Valder's youngest daughter, Lilian, died on 5 August 2001, aged 90. She went to Sonning School and St. Cuthbert's College, was a secretary and, from 1930 to 1963, developed a farm from bush below Mt Pirongia with her sister Mollie. Lilian retired to Waihi Beach in 1963, where she volunteered for St. John in their beach first aid caravan, meals on wheels and driving patients to Thames, Waikato and Tauranga Hospitals. In 1989 she set up the Valder Ohinemuri Charitable Trust for youth, people at risk and the elderly. In the 1993 New Year Honours, she was appointed a Member of the Order of the British Empire, for services to the community. Her sister, Norah Winifred Howell, had earlier set up a charitable trust in 1984.

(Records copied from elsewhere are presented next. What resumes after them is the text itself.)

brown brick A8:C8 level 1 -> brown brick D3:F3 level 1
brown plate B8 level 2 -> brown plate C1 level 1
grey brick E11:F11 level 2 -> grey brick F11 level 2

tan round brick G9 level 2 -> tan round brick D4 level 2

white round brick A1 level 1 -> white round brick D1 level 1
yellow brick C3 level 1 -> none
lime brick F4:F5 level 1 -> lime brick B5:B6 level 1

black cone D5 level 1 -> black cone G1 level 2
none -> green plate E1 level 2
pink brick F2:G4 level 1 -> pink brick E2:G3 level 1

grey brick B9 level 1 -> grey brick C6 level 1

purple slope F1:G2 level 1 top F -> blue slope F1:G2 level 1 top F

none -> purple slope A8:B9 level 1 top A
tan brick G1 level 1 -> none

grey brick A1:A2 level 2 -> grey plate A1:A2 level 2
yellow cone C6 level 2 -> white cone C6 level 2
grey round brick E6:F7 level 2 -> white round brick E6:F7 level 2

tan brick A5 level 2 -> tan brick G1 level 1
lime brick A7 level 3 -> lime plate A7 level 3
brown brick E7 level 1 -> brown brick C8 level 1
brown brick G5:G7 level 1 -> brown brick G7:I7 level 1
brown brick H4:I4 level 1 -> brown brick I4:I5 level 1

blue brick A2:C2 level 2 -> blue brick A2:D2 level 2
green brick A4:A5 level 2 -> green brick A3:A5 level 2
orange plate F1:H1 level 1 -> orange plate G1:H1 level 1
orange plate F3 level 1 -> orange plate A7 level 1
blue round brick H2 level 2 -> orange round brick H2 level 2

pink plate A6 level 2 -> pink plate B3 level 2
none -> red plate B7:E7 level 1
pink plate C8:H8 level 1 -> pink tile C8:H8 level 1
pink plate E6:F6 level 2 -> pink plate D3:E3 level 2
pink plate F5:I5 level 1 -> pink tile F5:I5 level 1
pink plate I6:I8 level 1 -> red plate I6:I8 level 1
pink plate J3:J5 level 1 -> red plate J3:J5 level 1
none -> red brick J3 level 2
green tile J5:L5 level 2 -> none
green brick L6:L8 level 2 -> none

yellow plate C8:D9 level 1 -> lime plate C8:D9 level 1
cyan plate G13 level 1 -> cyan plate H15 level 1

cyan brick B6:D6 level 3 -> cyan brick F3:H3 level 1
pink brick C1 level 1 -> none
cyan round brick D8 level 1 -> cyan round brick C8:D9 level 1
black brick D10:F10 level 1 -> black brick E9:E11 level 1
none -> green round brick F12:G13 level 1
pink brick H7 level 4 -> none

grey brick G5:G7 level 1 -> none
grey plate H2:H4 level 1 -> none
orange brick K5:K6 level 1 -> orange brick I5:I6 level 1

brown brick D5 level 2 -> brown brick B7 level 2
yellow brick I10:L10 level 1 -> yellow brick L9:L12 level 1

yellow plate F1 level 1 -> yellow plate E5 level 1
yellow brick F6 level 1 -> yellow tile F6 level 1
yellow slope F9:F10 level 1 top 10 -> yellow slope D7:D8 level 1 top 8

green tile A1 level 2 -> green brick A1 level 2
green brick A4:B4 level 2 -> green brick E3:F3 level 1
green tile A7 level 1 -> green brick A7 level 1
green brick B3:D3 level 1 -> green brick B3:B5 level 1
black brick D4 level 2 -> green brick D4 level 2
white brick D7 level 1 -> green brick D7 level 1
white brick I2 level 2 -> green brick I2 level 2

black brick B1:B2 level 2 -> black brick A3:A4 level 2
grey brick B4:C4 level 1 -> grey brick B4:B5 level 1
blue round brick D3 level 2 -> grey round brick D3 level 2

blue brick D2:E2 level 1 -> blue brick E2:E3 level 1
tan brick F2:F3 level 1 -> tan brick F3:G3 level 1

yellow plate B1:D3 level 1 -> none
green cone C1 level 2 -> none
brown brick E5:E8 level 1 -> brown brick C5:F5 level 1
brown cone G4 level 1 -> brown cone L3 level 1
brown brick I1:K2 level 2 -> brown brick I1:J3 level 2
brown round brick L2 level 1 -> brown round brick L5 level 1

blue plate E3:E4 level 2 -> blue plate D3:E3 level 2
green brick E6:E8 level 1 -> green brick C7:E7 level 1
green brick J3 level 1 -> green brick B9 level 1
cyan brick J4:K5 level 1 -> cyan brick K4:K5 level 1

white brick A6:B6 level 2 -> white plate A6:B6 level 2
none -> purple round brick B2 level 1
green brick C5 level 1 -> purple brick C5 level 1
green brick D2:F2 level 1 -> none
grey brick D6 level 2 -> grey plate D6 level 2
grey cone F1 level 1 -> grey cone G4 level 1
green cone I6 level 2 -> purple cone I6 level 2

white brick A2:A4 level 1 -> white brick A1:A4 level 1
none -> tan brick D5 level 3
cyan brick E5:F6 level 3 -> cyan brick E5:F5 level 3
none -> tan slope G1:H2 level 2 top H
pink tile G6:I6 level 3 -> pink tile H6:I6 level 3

Henry Valder planted many native trees in the grounds of his Hamilton riverside home, Edingthorpe. He was a keen follower of cricket and enjoyed social tennis. Although not a religious man he attended the Anglican church because of the commitment of his wife, Ellen. She died on 2 June 1931.

Valder married a widow, Marie (Daisy) Herbert (formerly Quelch) in Thames on 11 April 1934. He died suddenly at home on 12 February 1950, survived by his three daughters and second wife.